Karolyi told "Dateline NBC" in an episode that aired Sunday she "feels extremely bad" for the victims of Larry Nassar but downplayed the idea the atmosphere she created at the national team training center allowed Nassar's behavior to run unchecked.
Karolyi led the national team for 15 years before retiring after the 2016 Rio Olympics. She told Savannah Guthrie she did not turn a blind eye to Nassar's behavior and that the doctor conned her and husband Bela in much the same way he conned the parents and coaches of the athletes who Nassar abused.
Nassar spent nearly three decades at USA Gymnastics before being fired in 2015 after complaints about his behavior. He continued to work at Michigan State University through the fall of 2016 before being hit with federal charges.
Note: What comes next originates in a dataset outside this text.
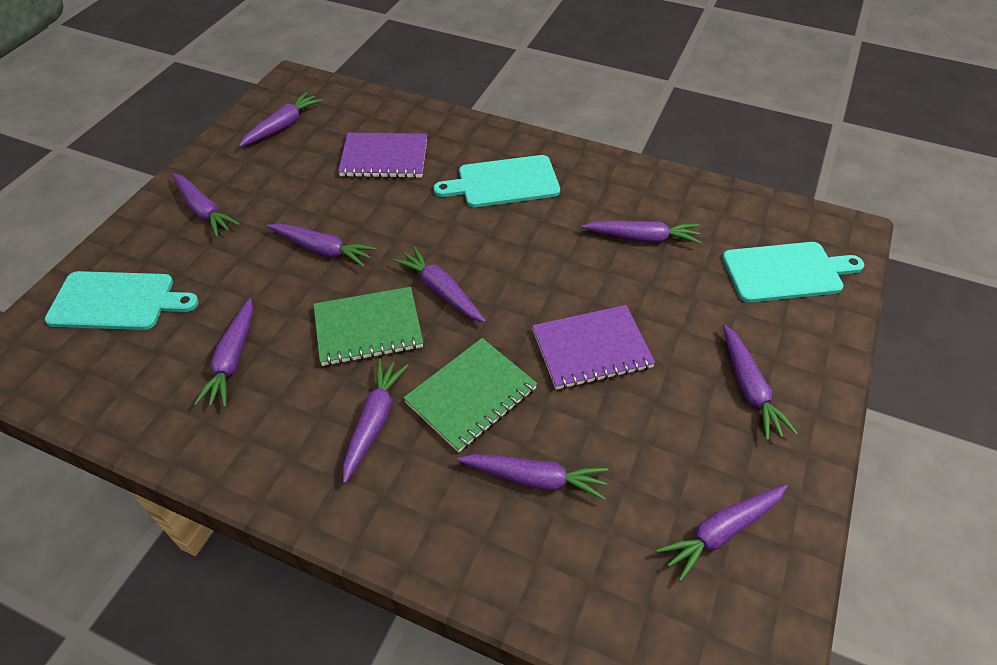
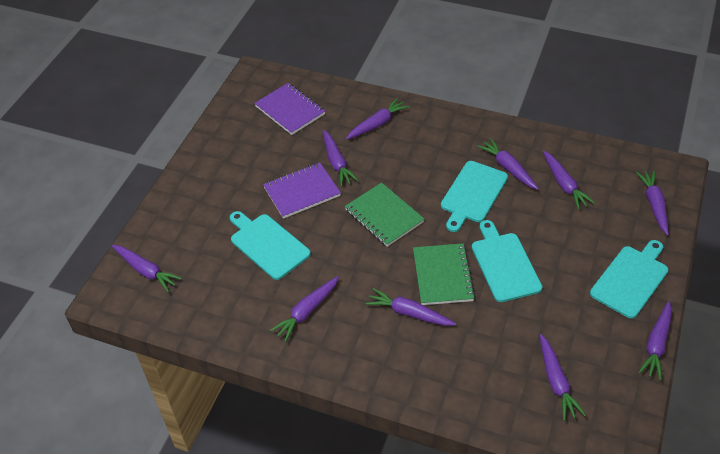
turquoise cutting board: 3 -> 4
Nassar is now serving up to 175 years in prison for molesting women and girls and possessing child pornography.
Several gymnasts and coaches previously interviewed by The Associated Press said the Karolyis institutionalized a win-at-all-costs culture that forced girls to train while injured. The toxic environment allowed Nassar to flourish in part because the athletes were afraid to challenge authority, according to witness statements in Nassar's criminal case and one of the lawsuits.
Karolyi, who led the U.S. to dozens of medals at the Olympics and world championships during her highly successful tenure, has been named as a co-defendant in at least two civil lawsuits that also name USA Gymnastics and Nassar.
She said she created a "very serious atmosphere" at the Karolyi Ranch that served as the national team headquarters and where some victims, including two-time Olympic medalist McKayla Maroney, say they were abused. Karolyi said her job was to prepare the athletes to compete at the highest level of the sport but denied being verbally abusive to athletes. Asked if she was emotionally abusive, Karolyi responded "it depends on the person" and later said "maybe that's how it came across" before adding she didn't know of another way to coach.
Jamie Dantzscher, a member of the 2000 U.S. Olympic team and one of the first women to come forward, told The Associated Press she wasn't surprised the Karolyis sidestepped responsibility and pointed out the Karolyis allowed Nassar to treat the athletes alone in their rooms without another adult present.
"Regardless if they're denying that they didn't see it with their own eyes, they still allowed him in our rooms alone," Dantzscher said. "They knew he was going into the rooms. He never reported the emotional and mental abuse, that's how he was able to flourish in that element."